Most of the 79 people on board survived, officials said. The Congolese DC-9 crashed on Tuesday after takeoff, going down in flames near the busy outdoor market in the eastern town of Goma.
Crew members and UN troops managed to evacuate "the majority of the passengers", said Dirk Cramers, a spokesperson for the private Congolese company Hewa Bora Airways. But witnesses said dozens were killed on the ground.
"I am sure people are buried" under the rubble, said Michel Bwinika, a member of parliament visiting the crash site.
"We have already picked up many bodies - dozens of bodies. There are a lot of flames, which makes it difficult to know if the bodies we are picking up are those of passengers of the plane or else passers-by or people that lived in the area where the plane crashed," regional Governor Julien Mpaluku said.
'They were still conscious, moving'
Rescue workers carried about 20 bodies out of the wreckage, said Anna Ridout of the aid agency, World Vision.
Ridout said: "I talked to a man who rescued seven people, including a six-month-old baby, from an exit door. They were still conscious and moving. But he couldn't go any further because he couldn't see anything. There was too much smoke."
The Red Cross said 113 injured were being treated at local hospitals and clinics.

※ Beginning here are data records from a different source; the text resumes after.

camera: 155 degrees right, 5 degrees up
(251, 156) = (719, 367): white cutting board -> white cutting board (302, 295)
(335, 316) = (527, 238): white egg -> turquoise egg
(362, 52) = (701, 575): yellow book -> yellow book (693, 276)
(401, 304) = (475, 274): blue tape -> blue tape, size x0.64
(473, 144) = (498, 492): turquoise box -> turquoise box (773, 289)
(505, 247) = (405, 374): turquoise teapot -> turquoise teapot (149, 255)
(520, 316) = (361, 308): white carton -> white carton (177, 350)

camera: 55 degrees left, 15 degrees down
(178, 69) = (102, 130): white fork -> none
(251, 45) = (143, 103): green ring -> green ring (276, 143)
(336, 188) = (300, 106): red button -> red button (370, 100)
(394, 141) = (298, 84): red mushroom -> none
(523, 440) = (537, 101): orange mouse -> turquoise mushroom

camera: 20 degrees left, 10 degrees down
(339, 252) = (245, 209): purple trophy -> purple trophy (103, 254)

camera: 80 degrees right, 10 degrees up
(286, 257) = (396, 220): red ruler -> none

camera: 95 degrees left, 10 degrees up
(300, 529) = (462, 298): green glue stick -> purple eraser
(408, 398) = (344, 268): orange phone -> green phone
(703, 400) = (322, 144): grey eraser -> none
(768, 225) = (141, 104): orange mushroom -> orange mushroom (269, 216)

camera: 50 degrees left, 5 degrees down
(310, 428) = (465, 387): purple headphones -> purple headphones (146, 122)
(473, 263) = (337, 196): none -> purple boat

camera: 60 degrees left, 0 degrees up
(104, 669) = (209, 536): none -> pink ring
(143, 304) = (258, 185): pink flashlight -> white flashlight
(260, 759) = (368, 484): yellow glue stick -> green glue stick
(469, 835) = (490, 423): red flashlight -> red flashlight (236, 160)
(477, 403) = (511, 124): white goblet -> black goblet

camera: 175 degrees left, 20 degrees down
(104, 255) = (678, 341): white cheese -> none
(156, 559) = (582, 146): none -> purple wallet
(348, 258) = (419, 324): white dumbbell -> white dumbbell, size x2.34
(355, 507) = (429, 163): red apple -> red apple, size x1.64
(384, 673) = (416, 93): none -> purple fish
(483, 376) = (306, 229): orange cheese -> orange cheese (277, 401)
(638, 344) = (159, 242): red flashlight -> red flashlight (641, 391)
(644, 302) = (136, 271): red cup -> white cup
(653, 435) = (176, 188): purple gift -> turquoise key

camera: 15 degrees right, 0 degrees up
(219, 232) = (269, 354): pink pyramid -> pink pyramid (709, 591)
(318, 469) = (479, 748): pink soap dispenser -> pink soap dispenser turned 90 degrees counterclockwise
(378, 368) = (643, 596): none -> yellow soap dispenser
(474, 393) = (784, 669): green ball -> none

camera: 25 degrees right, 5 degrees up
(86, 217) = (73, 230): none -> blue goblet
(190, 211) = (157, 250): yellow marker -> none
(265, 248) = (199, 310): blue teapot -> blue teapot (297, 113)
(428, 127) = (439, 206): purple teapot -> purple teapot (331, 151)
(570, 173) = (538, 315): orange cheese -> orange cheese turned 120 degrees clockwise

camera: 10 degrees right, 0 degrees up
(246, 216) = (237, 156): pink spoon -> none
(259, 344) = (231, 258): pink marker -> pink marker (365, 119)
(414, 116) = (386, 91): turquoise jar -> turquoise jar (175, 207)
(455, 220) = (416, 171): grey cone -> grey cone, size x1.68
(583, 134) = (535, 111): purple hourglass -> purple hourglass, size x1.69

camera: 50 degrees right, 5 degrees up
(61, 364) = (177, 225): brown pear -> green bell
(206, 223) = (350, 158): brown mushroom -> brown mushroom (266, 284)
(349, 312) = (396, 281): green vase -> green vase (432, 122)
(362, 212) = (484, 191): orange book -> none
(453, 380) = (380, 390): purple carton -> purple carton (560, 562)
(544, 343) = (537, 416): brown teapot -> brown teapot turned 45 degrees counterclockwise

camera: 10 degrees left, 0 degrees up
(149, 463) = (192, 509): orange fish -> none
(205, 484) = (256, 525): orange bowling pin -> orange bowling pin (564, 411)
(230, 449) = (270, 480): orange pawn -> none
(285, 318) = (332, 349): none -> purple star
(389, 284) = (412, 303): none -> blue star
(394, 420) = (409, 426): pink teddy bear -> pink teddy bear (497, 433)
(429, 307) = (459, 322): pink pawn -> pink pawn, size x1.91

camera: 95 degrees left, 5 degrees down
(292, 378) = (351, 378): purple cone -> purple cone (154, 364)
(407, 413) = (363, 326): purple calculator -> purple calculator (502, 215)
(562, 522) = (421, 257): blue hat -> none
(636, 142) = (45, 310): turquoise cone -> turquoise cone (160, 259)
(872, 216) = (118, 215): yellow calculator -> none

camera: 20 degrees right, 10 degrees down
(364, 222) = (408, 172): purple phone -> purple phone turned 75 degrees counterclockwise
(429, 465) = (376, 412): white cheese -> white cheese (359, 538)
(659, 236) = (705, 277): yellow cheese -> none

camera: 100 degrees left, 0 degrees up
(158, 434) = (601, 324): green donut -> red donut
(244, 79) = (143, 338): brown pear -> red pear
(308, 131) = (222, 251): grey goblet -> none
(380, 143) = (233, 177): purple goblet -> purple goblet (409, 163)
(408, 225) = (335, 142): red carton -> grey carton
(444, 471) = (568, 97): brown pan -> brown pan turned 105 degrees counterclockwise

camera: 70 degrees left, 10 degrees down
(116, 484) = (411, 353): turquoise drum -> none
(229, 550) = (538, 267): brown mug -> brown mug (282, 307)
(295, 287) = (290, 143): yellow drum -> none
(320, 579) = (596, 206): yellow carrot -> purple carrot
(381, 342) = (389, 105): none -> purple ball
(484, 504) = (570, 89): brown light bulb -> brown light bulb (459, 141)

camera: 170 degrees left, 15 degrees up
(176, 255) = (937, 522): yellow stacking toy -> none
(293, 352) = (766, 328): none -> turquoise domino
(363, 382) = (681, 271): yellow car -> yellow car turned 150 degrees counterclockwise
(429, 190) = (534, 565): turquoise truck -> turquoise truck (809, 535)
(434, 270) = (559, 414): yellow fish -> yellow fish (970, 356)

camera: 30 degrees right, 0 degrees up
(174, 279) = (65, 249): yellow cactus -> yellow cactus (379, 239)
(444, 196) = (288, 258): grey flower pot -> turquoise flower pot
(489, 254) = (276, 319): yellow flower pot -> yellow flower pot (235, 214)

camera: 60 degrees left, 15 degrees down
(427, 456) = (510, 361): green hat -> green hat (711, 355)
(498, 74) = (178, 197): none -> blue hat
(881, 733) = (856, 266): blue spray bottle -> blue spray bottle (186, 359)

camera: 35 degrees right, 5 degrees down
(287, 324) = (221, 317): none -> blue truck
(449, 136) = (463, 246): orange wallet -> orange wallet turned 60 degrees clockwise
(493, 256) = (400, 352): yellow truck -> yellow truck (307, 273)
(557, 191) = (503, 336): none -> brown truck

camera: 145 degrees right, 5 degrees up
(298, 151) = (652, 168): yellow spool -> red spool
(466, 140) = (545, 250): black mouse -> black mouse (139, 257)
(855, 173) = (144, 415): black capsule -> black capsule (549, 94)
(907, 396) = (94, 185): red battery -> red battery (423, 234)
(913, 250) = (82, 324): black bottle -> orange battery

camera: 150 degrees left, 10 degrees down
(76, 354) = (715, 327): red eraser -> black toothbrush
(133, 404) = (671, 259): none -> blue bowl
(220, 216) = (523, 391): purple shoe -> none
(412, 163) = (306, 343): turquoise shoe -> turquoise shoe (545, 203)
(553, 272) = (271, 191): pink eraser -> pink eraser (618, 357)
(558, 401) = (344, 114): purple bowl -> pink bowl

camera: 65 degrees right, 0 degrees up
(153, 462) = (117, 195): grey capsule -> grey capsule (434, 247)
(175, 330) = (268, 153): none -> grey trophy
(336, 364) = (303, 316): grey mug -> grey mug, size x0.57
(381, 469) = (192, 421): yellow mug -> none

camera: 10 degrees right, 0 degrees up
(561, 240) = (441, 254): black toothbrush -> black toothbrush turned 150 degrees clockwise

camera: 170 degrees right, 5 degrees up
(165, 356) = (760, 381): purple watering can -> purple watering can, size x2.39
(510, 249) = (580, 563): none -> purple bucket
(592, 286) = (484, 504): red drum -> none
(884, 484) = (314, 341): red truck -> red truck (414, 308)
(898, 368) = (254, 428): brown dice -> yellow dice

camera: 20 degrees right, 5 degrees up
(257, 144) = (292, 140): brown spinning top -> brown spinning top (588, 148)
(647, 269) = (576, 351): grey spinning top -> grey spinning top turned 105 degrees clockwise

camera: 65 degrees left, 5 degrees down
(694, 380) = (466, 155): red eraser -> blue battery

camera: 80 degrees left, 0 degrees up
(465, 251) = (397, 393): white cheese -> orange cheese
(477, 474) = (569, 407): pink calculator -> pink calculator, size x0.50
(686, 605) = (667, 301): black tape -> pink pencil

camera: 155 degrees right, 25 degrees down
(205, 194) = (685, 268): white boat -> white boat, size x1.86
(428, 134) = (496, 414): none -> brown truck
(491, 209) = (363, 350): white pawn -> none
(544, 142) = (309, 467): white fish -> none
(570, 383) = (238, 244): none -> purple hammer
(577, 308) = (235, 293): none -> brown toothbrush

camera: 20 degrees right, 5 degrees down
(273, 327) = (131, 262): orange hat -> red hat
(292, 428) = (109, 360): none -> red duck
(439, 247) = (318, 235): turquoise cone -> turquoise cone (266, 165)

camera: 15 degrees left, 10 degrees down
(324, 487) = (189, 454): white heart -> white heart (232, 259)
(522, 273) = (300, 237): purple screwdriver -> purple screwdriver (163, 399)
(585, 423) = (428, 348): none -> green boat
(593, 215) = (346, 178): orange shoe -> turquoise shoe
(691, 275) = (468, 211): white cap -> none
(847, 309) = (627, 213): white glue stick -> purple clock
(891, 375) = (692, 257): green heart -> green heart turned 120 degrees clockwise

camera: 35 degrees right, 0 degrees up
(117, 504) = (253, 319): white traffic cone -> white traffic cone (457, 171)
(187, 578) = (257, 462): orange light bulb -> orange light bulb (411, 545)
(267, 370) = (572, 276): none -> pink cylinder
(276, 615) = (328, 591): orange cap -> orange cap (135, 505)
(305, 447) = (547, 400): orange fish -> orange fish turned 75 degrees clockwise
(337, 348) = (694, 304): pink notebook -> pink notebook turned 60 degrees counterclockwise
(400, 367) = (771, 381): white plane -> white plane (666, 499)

Cramers put the death toll at 21 and said "most of the victims were people on the ground". The airline was "still trying to count the number of victims and wounded, but until now none of the 79 people on the official list of passengers and crew have been found dead", he said.
EU bans Hewa Bora
The remains of the cockpit and tail rose over the flattened fuselage, reduced to a charred and flattened mixture of smoking debris and ripped clothes and destroyed wooden and cement shops.
DRC, which was struggling to emerge from a 1998-2002 civil war, had experienced more fatal crashes since 1945 than any other African country, according to the non-profit Aviation Safety Network.
Last week, the European Union added Hewa Bora to its list of airlines banned from flying in the European Union.
No Congolese airlines now fly into the US, although they are not banned from doing so, according to Federal Aviation Administration spokesperson Alison Duquette.
World Vision, whose staffers went to the scene about a half-mile (half-kilometre) from its office, said in a statement that the plane "failed to leave the ground," plowing "through wooden houses and shops in the highly-populated Birere market".
A former pilot, Dunia Sindani, was among the surviving passengers. He told a local radio station that the plane suffered a problem in one wheel - possibly a flat tire - and did not have enough power for lift off.